The Treasury Department has introduced long-awaited proposed regulations governing donor-advised funds (DAFs), responding to the surge in contributions that reached over $85 billion last year. These regulations aim to provide oversight for the fast-growing form of charitable giving, a major feature of the philanthropic landscape. The proposed IRS rules, while avoiding certain contentious issues, notably prohibit the use of DAFs to support lobbying and campaign activities.
Critics argue that the popularity of DAFs, particularly associated with financial service companies like Fidelity, Schwab, and Vanguard, has allowed these entities to collect fees on amassed funds, diverting money from immediate charitable use. Other scrutinized uses of DAFs include acting as intermediaries for anonymous support of causes and foundations making grants to DAFs to fulfill federal asset distribution requirements, a practice not required of DAFs.

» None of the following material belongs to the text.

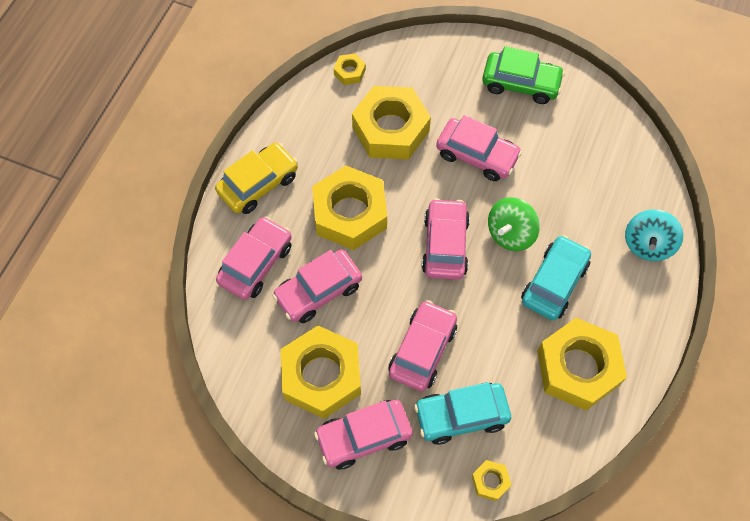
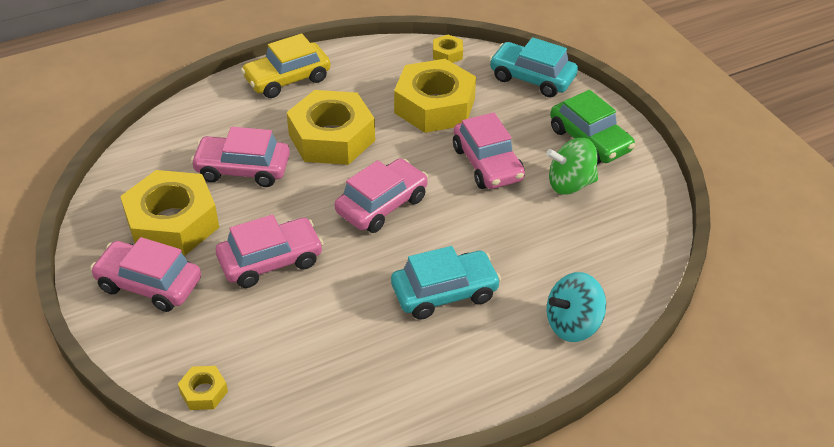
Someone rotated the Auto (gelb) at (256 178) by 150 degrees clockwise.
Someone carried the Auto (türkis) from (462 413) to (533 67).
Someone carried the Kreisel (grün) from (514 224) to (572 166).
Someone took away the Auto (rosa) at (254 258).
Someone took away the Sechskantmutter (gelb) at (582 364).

The proposed regulations attempt to define foundational elements like what qualifies as a fund, a donor, and a charitable distribution to avoid excise tax. A significant feature is the prohibition on using DAF grants for lobbying or campaign-related activities, sparking questions about the potential impact on nonprofits’ engagement in political and legislative spheres. Notably, the regulations lack clarity on how organizations should track such grants.
The IRS also introduced an “anti-abuse” rule aiming to prevent disguising grants through intermediary funds. Despite previous unsuccessful attempts in Congress to limit DAF durations and align them with foundation payout requirements, the proposed regulations address foundational issues, prompting inquiries into how they might influence the overall structure of philanthropic practices.